Sunday, November 10, 2013

The Counselor


The Counselor (2013)
Dir. Ridley Scott

3 out of 5


In recent years, “Cormac McCarthy adaptation” has become Hollywood shorthand for a specific kind of picture – a grim, morally slippery drama in the vein of The Road or the Oscar-winning No Country for Old Men.  Simplifying McCarthy’s oeuvre down to these two stories is unfair (and ignores Billy Bob Thornton’s 2000 version of All the Pretty Horses, a Western romance), but it’s likely to be etched in the minds of audiences watching The Counselor, so it may come as a shock that the film is actually a comedy…sort of.

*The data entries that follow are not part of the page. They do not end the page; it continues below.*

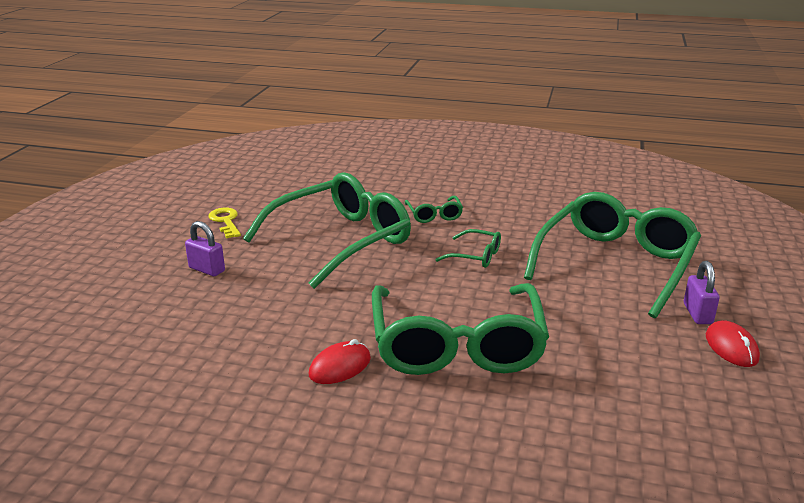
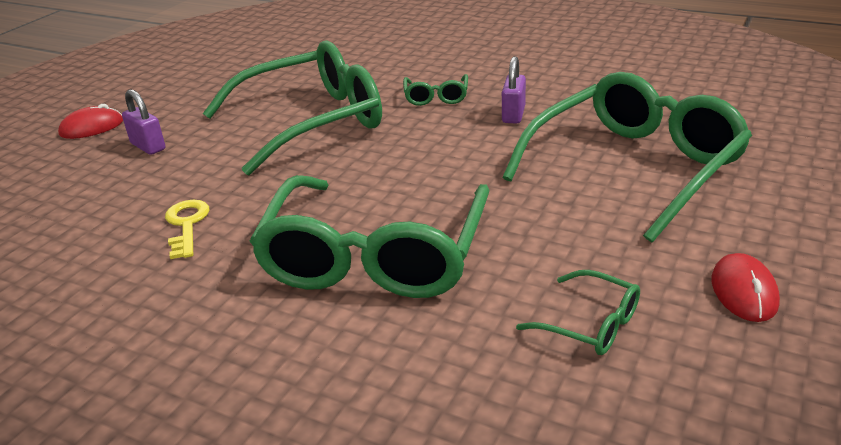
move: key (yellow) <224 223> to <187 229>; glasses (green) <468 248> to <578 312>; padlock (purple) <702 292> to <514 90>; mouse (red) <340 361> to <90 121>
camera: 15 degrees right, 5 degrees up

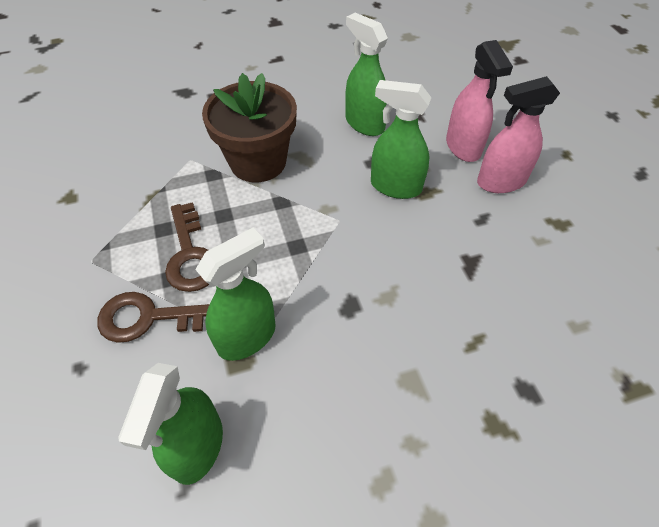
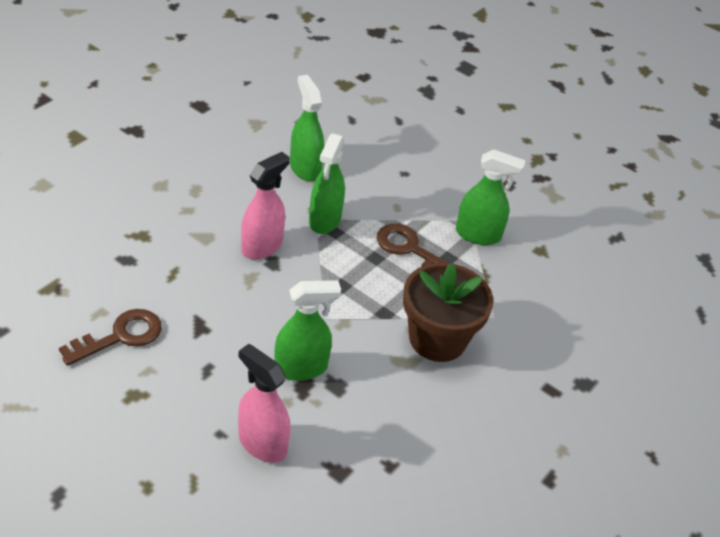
move: spray bottle (green) <366 74> to <490 197>; spray bottle (pink) <518 134> to <265 205>; key (brown) <153 317> to <110 337>
camera: 140 degrees right, 10 degrees down

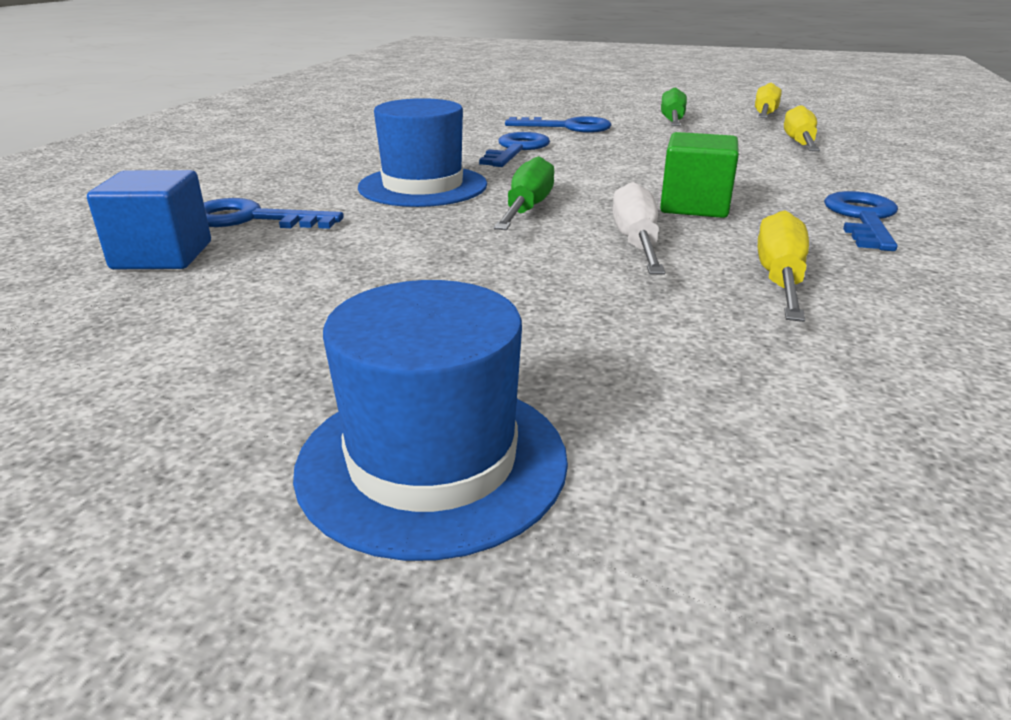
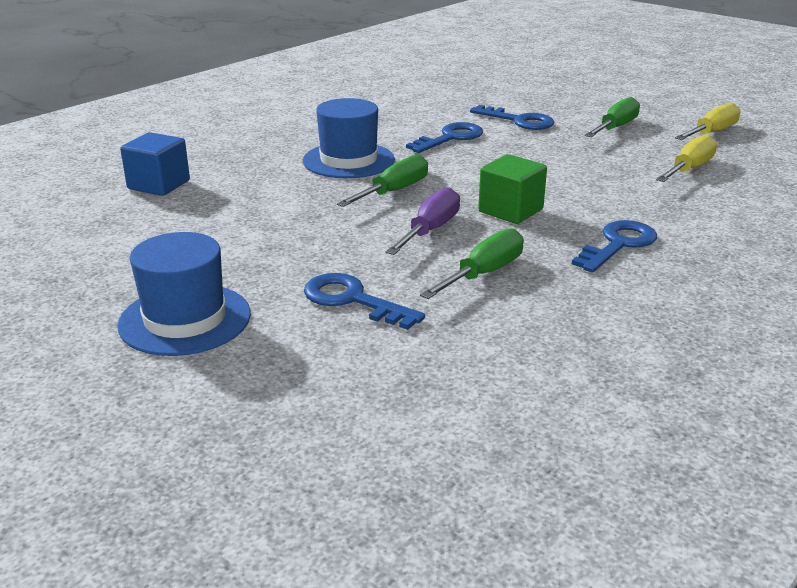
move: key (blue) <274 213> to <364 301>
recolor: screwdriver (white) <639 228> to screwdriver (purple) <423 221>; screwdriver (yellow) <783 266> to screwdriver (green) <472 263>
camera: 25 degrees right, 0 degrees up

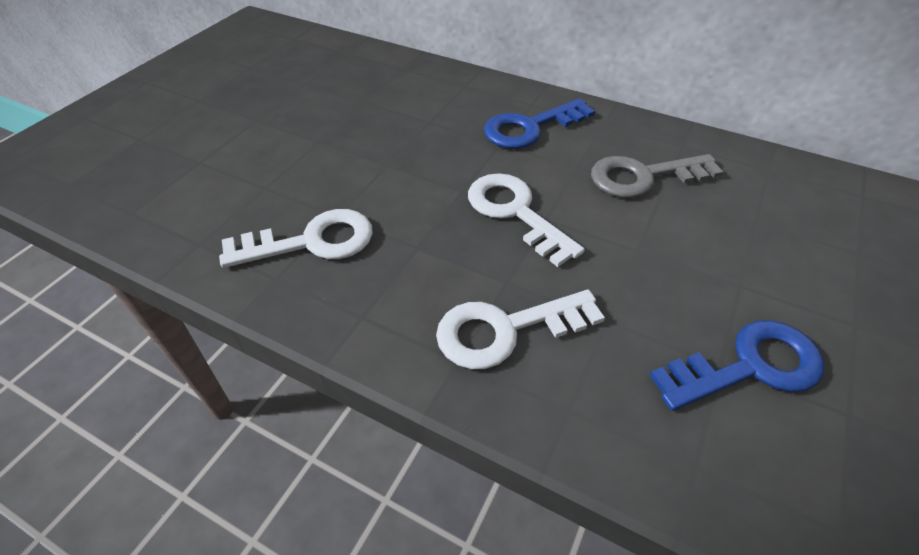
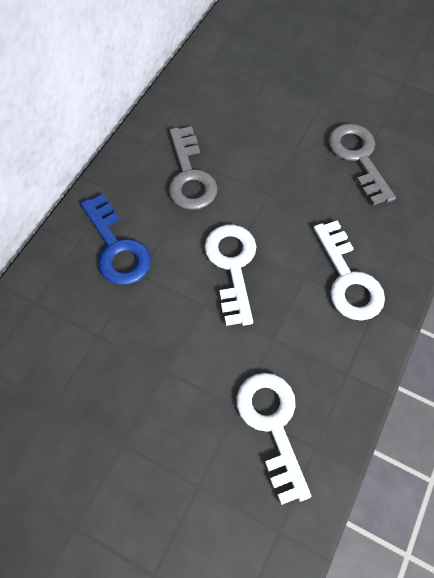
recolor: key (blue) <736 365> to key (grey) <362 164>
rotate: key (white) <526 220> = <231 275> 120 degrees clockwise
camera: 90 degrees left, 15 degrees up

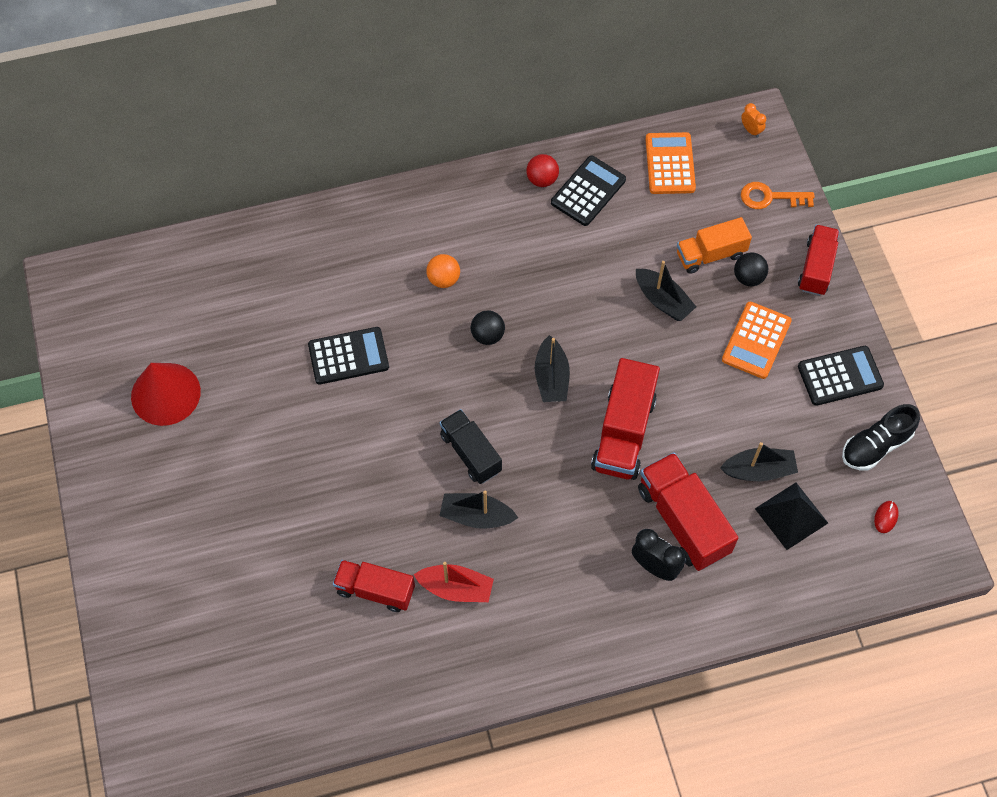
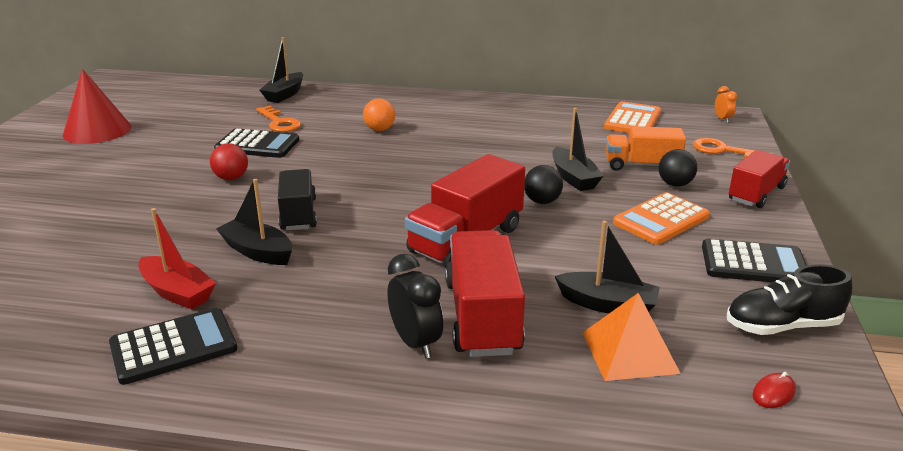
delete: truck (red) <374 586>
insert: key (orange) <278 119>
move: ball (red) <542 170> to <229 161>; calculator (black) <588 191> to <173 346>; ball (black) <488 328> to <543 184>; boat (black) <552 368> to <281 70>
recolor: pyramid (black) <791 516> to pyramid (orange) <632 337>
camera: 25 degrees right, 35 degrees down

Directed by Ridley Scott (the lifetime-pass veteran of Alien, Blade Runner, and, uh, Prometheus) The Counselor coincidentally marks McCarthy’s first attempt at adapting one of his own books for the screen.  It’s an uneasy combination of narco-thriller and black comedy that stars Michael Fassbender as a nameless lawyer who, in a bit of absurd metaphoric stubbornness, all other characters refer to only as “Counselor.”  Intending to settle down with his fiancé (Penelope Cruz), he simultaneously gets involved in a massive cocaine deal with drug lord Reiner (Javier Bardem), only to watch it slowly disintegrate due to the machinations of Reiner’s malicious girlfriend, Malkina (Cameron Diaz).

Scott and McCarthy take the movie to the brink of high camp but aren’t bold enough to go all the way.  Not all of the actors seem to recognize the potential for dark humor.  (Least of all Fassbender and Cruz, who fail to understand that repeated use of the word “Boise” will never be not funny).  Too often the joke is lost in quasi-philosophizing from characters like Brad Pitt’s Westray, who resembles a sort of Yoda figure for crime-curious yuppies, or in the graphic depictions of cartel violence upon which the story is constructed.  The movie is alternately somber, irreverent, and melodramatic.  That could be a recipe for an exciting new cinematic delicacy.  But it’s mostly a list of ingredients that end up overcooked.  (Only Bardem seems to be having fun, playing a weary clown who delivers loopy-yet-chilling monologues portending doom for other characters.)

As the film’s identifiable villain (though there are no saints here), Diaz’s hypnotically and blatantly evil performance makes her character the most interesting to watch but the hardest to understand.  She manifests as a rachet girl with taste, her “leopard spots” tattoo and single gold tooth taking focus off her designer dresses.  She monologues about the erotic thrill of watching her two pet cheetahs hunt their pray.  She gyrates, sans underwear, on the windshield of a yellow Ferrari.  Sadly, her characterization only gooses the movie’s misogynistic undertones, essentially confirming Rainer’s assertion that bitches just be crazy


The Counselor could be a critique for America’s continued naiveté about the War on Drugs, and how it’s foolish to think you can dismantle a machine with so many moving parts – or, in Fassbender’s case, seamlessly fit in without understanding how it works.  But that would be giving a thoroughly confusing film a lot of credit.  Like the Counselor himself, the movie wants to have it both ways, unsuccessfully blending lurid criminal violence and oddball satire.  The Counselor is only entertaining when at its shaggiest and only effective when it’s precise and deliberate – but, alas, it can’t be both at once.